Stuart Ortiz’s smart and inventive horror feature Strange Harvest is flying under the radar with most viewers. Produced in 2024 but not given any sort of wide distribution until 2025, it comes to Australia this week on DVD via Defiant Screen Entertainment. It is a modest release, and this is a film that deserves a more generously-sized audience than that.
A serial killer briefly stalks southern California during the 1990s. When they unexpectedly re-emerge almost two decades later, a pair of police detectives lead the hunt for the elusive “Mr Shiny”. Their investigation is represented through a faux documentary, styled as a Netflix-esque true crime special: combining “talking heads” interviews, crime scene photographs, and police body camera video recordings.
Ortiz does a masterful job of replicating the sensationalist tone and urgent delivery of true crime documentaries: it is paced like a thriller, and edited to constantly build suspense towards the next murder, or discovered clue, or crucial witness. There is an inevitably sleazy tone to this kind of documentary filmmaking, and while everything in Strange Harvest is fictional it is represented as a particularly over-the-top angle on factual matters.

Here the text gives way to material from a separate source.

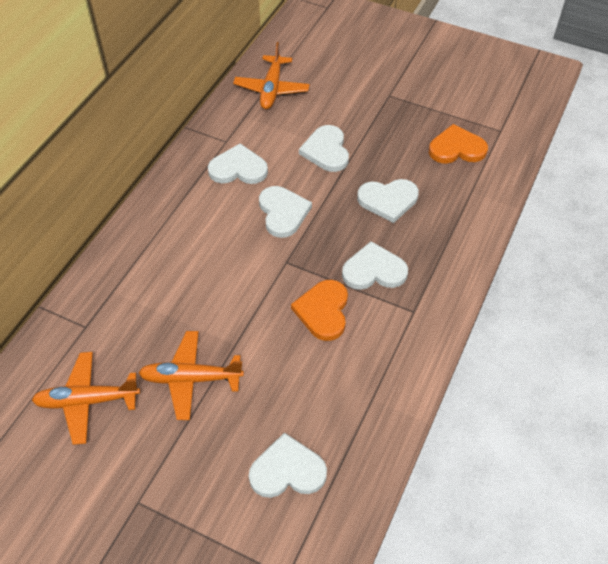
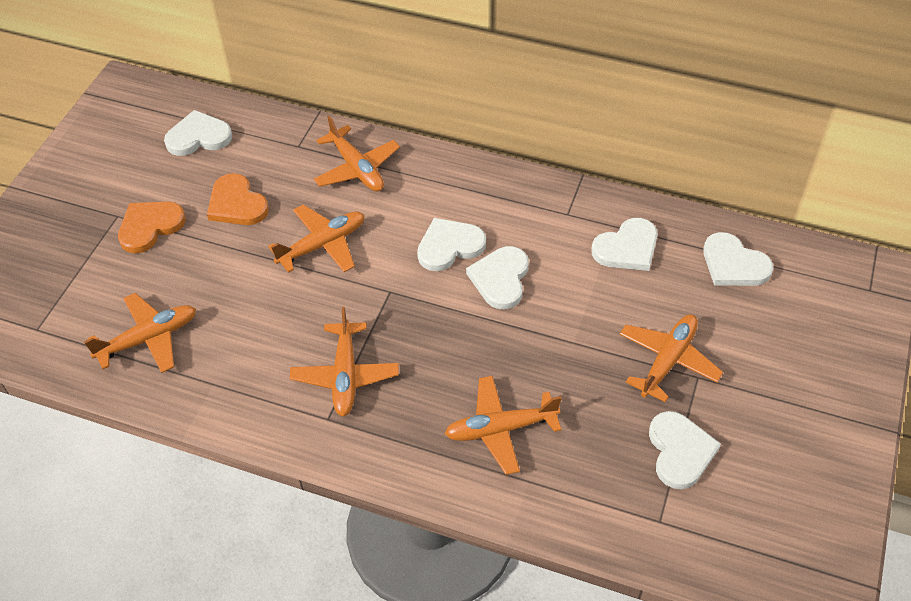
orange plane: 3 -> 6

The various television news reports are particularly well-developed, with a enormous sense of authenticity to them. Lead actors Peter Zizzo and Terri Apple do a sound job as police detectives Kirby and Taylor, as does the bulk of the supporting cast of witnesses and suspects. The only flaw in the casting is with Andy Lauer as a witness who comes late to the picture. These fictional documentaries and found footage movies only really work with a cast of unknowns, and fans of 1990s sitcom Caroline in the City may be momentarily thrown to see one of its stars participating in a serial murder investigation.

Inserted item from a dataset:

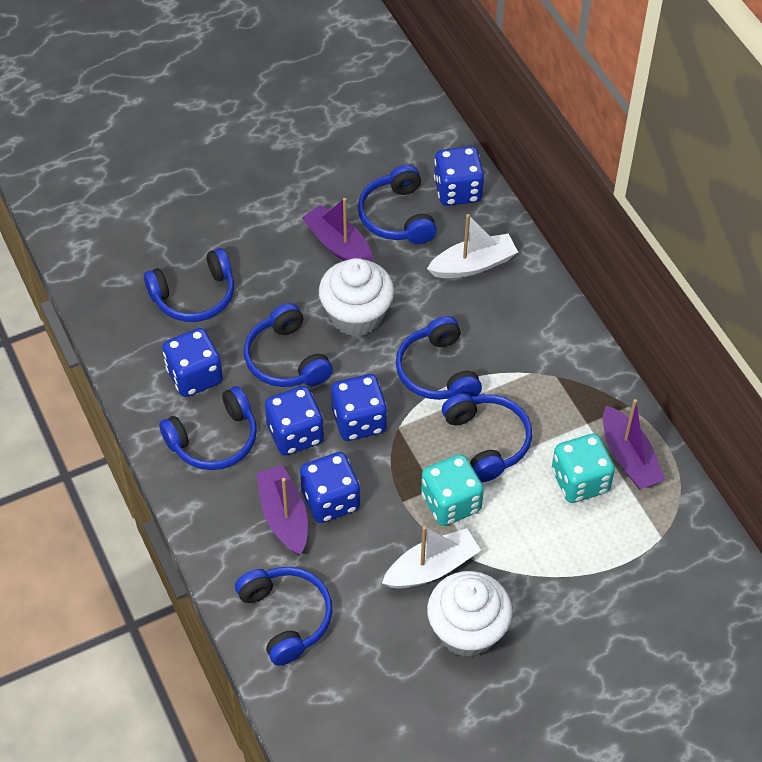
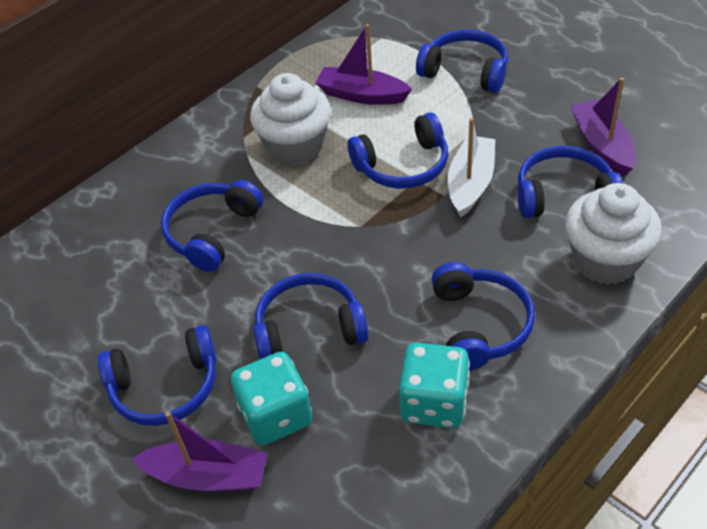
blue dice: 5 -> 0
white boat: 2 -> 1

Viewers expecting the documentary format to distance Strange Harvest from any visceral moments of horror may be surprised at just how graphic and bloody the film is. Rather than diminish the more horrific elements, the matter-of-fact presentation enables Ortiz to showcase even more confronting imagery than might otherwise be accepted. The various murder victims – which include children – are realised to a confronting level of detail. This realism, which broadly disregards typical horror techniques of soundtrack, rising tension, and jump scares, enables the dread and the creepiness to build over the long-term. It is extremely effective.
Ortiz’s master stroke is in how he uses the factual television format to tell a horror story that is clearly supernatural in content. Regular fans of horror movies will recognise the tropes and archetypes as they emerge, but rather than being foregrounded they are aggressively obfuscated. The true crime format embraces the murders in ugly detail, but cannot allow itself to speculate at any length on the ritualistic elements or the references to ancient religions and gods. By the time the film reaches its climax, the presentation is largely governed by denial and disbelief. It is a striking approach, and a hugely effective one too.
Ortiz demonstrated great promise in 2011 when he and Colin Minihan co-directed the found footage horror movie Grave Encounters. Strange Harvest represents an extraordinary leap – in premise, in quality, and originality – and realises the potential that was clear in his first work. It is sad to see it receive such a limited release in Australia, because this is a film that horror fans should be rushing to see.